What my problem has been has how they perceive the world
of Valentino. They see it as monastic and somewhat somber and more minimalist
in design. By no means am I saying that their lush embroideries are lacking
anything but it is their brooding color schemes and their themes that seem to
work contrary to the brand’s DNA. I know the clothes have been widely accepted
on an editorial level but so what?, do they sell and who do they sell to? Supposedly
these clothes skew younger but I don’t see many young women who perceive
themselves as vestal virgins or washed out spinsters or drab lifeless girls.
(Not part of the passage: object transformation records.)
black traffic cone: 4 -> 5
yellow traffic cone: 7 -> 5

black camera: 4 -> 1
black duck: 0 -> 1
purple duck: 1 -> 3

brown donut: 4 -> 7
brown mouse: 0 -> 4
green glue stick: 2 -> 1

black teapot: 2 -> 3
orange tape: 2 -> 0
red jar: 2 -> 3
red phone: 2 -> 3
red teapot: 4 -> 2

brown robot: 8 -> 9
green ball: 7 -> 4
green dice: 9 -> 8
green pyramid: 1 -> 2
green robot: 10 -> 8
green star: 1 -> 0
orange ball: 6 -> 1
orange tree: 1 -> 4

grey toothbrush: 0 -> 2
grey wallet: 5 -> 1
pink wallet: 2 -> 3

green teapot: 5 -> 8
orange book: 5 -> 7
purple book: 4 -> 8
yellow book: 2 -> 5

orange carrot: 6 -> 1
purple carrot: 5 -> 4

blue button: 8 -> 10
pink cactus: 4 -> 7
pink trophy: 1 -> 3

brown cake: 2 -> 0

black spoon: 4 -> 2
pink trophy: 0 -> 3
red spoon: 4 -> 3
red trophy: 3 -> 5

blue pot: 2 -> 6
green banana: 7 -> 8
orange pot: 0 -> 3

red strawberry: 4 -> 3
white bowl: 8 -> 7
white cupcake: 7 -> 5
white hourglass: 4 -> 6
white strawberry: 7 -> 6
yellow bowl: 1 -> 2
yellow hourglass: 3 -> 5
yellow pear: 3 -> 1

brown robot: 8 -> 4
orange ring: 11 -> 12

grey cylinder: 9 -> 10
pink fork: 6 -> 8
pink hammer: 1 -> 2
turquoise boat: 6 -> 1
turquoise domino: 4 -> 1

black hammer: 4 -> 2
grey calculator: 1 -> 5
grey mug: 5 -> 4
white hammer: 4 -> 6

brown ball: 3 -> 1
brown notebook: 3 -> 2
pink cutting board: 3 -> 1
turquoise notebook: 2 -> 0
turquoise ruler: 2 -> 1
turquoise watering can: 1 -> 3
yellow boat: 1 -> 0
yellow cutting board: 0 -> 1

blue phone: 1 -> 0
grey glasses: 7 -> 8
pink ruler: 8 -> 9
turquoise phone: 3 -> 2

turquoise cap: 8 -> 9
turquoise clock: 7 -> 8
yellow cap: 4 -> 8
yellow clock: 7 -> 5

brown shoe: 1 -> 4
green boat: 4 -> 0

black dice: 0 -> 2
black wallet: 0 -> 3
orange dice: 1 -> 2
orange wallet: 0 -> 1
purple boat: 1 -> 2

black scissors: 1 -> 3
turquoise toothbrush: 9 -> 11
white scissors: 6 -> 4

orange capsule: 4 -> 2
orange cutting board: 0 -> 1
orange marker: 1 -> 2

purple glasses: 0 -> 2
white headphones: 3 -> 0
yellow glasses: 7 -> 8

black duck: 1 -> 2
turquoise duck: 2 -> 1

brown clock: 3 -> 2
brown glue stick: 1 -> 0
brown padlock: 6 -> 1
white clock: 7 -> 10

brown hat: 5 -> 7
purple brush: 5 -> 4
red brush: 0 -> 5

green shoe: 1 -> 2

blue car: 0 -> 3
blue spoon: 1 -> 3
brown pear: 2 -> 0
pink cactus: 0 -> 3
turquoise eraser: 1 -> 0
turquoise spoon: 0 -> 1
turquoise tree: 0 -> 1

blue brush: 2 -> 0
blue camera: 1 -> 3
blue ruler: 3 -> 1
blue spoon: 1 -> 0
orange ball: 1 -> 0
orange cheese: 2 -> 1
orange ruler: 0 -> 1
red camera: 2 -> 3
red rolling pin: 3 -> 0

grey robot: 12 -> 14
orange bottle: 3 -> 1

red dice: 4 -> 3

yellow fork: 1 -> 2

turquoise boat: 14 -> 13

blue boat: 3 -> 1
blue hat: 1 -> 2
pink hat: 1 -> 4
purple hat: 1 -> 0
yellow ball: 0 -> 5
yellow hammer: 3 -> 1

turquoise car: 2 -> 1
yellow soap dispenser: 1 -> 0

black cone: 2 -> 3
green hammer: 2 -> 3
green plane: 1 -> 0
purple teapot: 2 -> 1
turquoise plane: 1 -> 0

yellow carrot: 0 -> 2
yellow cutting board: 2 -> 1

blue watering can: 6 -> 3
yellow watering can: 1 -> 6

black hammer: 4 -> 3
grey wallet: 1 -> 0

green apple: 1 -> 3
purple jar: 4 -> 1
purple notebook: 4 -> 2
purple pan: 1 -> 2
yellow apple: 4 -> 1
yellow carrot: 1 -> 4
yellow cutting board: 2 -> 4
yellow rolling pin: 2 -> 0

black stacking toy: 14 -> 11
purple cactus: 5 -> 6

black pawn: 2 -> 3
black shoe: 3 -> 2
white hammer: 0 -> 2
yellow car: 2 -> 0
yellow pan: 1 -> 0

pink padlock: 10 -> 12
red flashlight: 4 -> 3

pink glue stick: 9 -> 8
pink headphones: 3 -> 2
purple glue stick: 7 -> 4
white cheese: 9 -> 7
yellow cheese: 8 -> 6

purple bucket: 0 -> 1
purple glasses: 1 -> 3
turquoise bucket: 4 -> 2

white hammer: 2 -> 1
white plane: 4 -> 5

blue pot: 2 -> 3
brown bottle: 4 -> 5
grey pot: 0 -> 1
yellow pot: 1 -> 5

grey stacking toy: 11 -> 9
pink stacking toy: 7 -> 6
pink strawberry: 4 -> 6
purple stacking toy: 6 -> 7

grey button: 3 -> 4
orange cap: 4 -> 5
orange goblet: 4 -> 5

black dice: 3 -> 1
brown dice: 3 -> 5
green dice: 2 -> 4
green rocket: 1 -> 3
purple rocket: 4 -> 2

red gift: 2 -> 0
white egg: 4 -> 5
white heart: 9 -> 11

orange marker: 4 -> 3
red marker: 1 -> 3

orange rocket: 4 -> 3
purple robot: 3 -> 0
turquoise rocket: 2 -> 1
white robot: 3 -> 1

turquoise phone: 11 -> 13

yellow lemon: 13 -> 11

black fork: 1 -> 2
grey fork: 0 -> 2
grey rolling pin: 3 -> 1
The conundrum being that giving clothes away to young
women in order to pimp the collection is one thing but how many of these young
ladies are actually BUYING? Can it be that this is just another brand in
search of selling another pair of shoes or another handbag? Valentino in its
glory days was equal parts signora and sex kitten; it was chic and it was dowdy;
it was loud and it was conservative but it was NEVER thematic to this degree
and never worried about what anyone else was doing. Case in point is that this
collection starts out as an ode to Lisa Perry on some level and then segues
back to my beloved Miuccia and then continues on the couture path from this
past January. The harlequin patternings in leather remind of the cheap leathers
that were sold on 8th Street in the 70s and once again I point out
that transparent does not equate to young. There is this prim up tight
undercurrent that I find highly disturbing.
In the words of Mrs. Vreeland... Where is the pizazz here?
Workmanship can only go so far. I find a lot of what I see as not quite cheesy
but certainly not what I would consider to be slick and urbane... is that too
much to ask for? Where’s the red, where’s the leopard, where is the lushness of
design? It is all part of parcel of what made Valentino the huge success that
it was and it is all still viable but very much absent.